Pour le volet civil, une fois la décision rendue, celle-ci sera, en principe, assortie de l’exécution provisoire, c’est-à-dire qu’avant même d’attendre qu’elle soit définitive, et nonobstant appel, vous pourrez bénéficier de ses effets. En d’autres termes, votre partenaire violent devra vous payer quoi qu’il en soit.

Deux cas de figure :

- Soit votre partenaire paie, et, dans ce cas, il n’y a pas de difficultés.

- Soit, il ne paie pas ; alors, il faudra engager des voies de droit afin de l’y contraindre.

Vous pourrez saisir un huissier de justice qui lui signifiera, le cas échéant, la décision du Tribunal, mais surtout un commandement de payer. Si votre partenaire condamné n’y défère pas, l’huissier de justice procédera à la saisie de ses comptes bancaires, laquelle, si elle était infructueuse, donnerait lieu subséquemment à une saisie sur salaire. Enfin, l’Officier Ministériel pourra également procéder à une saisie-vente des biens meubles qu’il détient.

Enfin, si votre partenaire est impécunieux, il existe des mécanismes d’aide aux victimes d’infraction pénale pour recouvrer les dommages intérêts qui vous sont dus.

La Commission d’indemnisation des victimes d’infractions (CIVI) est une juridiction civile, qui, si elle vous reçoit dans votre demande - déposée obligatoirement dans un délai d’un an à partir de la décision définitive d’une juridiction pénale -, la transmettra au Fonds de garantie des victimes, organisme qui procédera à l’indemnisation au nom de la solidarité nationale avant de se retourner contre le responsable [6].

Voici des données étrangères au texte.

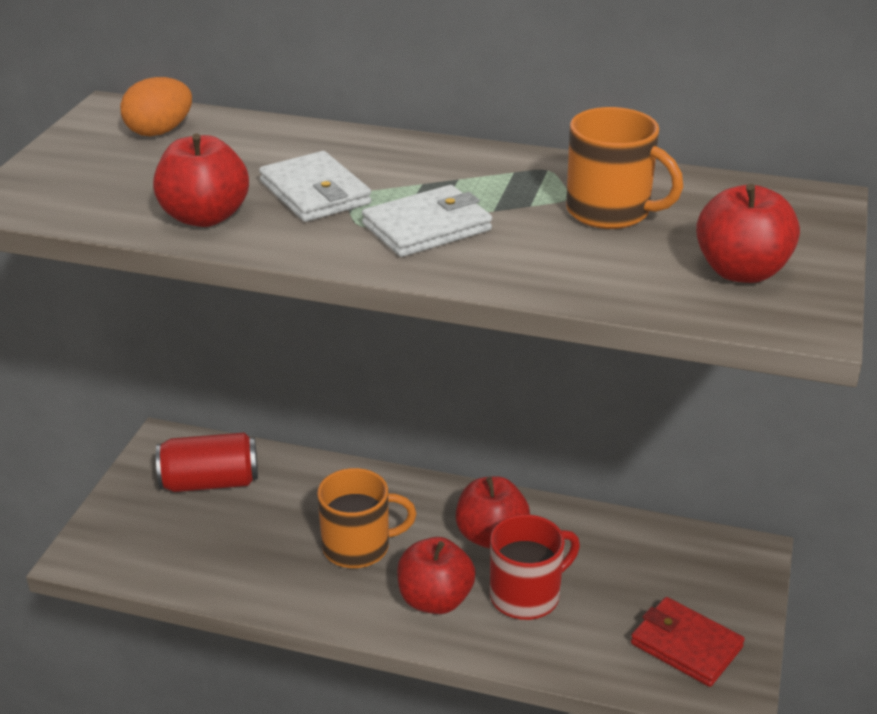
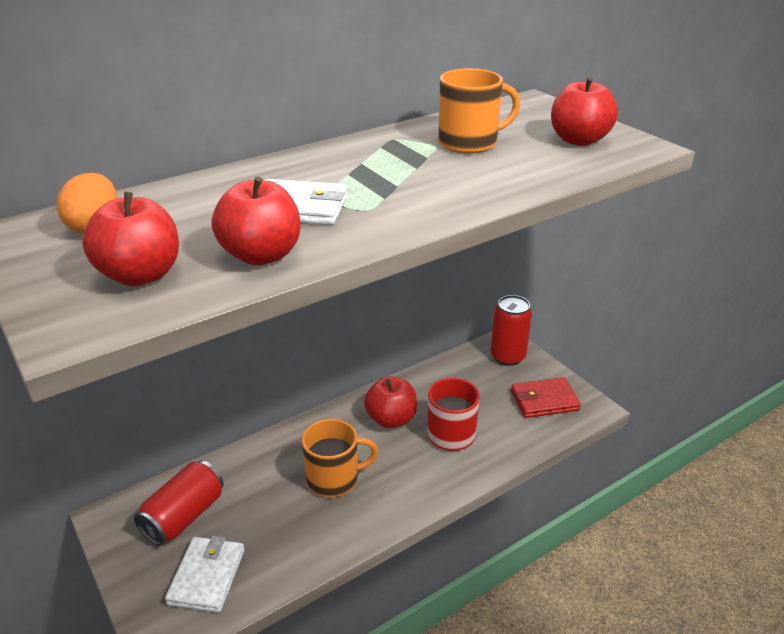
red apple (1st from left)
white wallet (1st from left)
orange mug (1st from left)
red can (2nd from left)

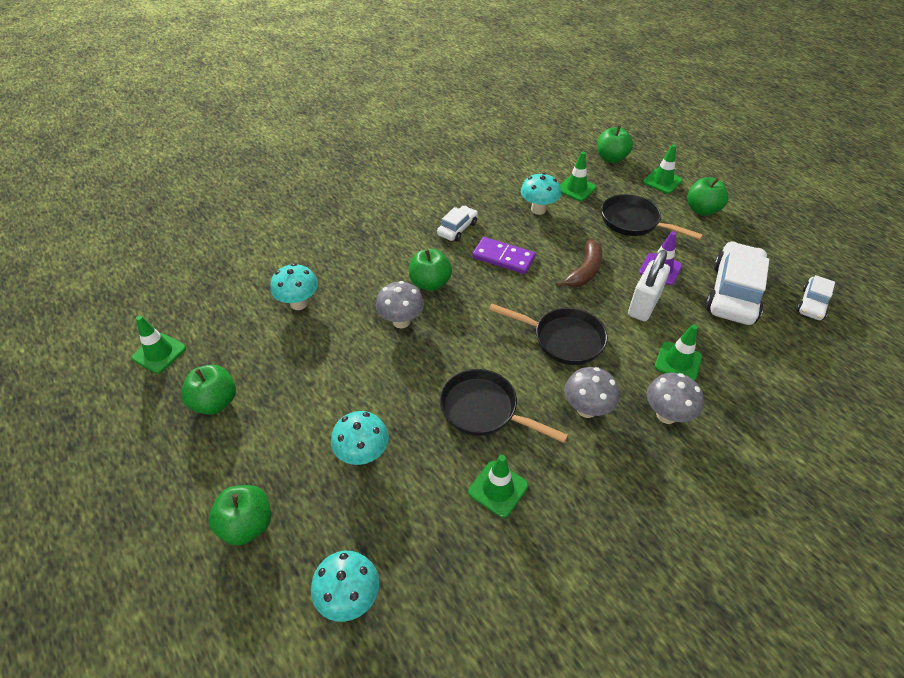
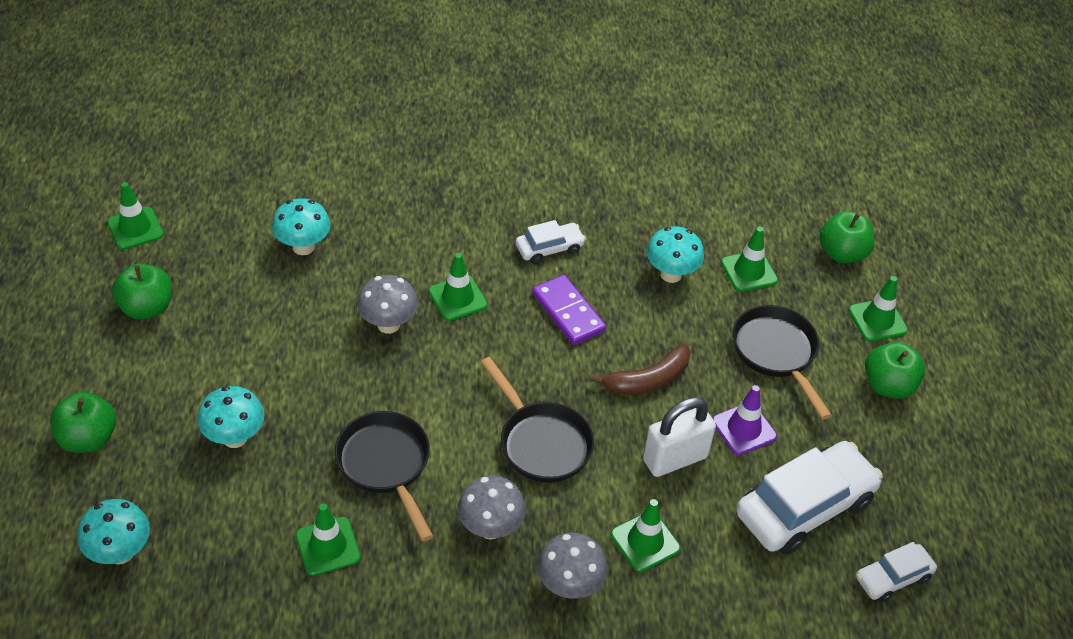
green traffic cone (3rd from left)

Si toutefois vous n’êtes pas éligible au mécanisme de la CIVI, vous pourrez, dans un nouveau délai d’un an à compter de la décision de refus, saisir le SARVI, Service d’aide au recouvrement des victimes d’infraction [7].

Victor AKANSEL Professeur de Droit & d’Economie Chargé d’enseignement en droit à l’Université Panthéon-Assas et Paris-Saclay Philanthrope & Mécène

[1Art. 63 du Code de procédure pénale.

[2Article 40-1 du Code de procédure pénale.

[3Article 20 de la Loi n° 91-647 du 10 juillet 1991 relative à l’aide juridique.

[4Article 9-2 ibid.

[5Article 132-45 du Code pénal.

[6Articles 706-3 à 706-15 du Code de procédure pénale.

[7Articles 706-15-1 et 706-15-2 du Code de procédure pénale.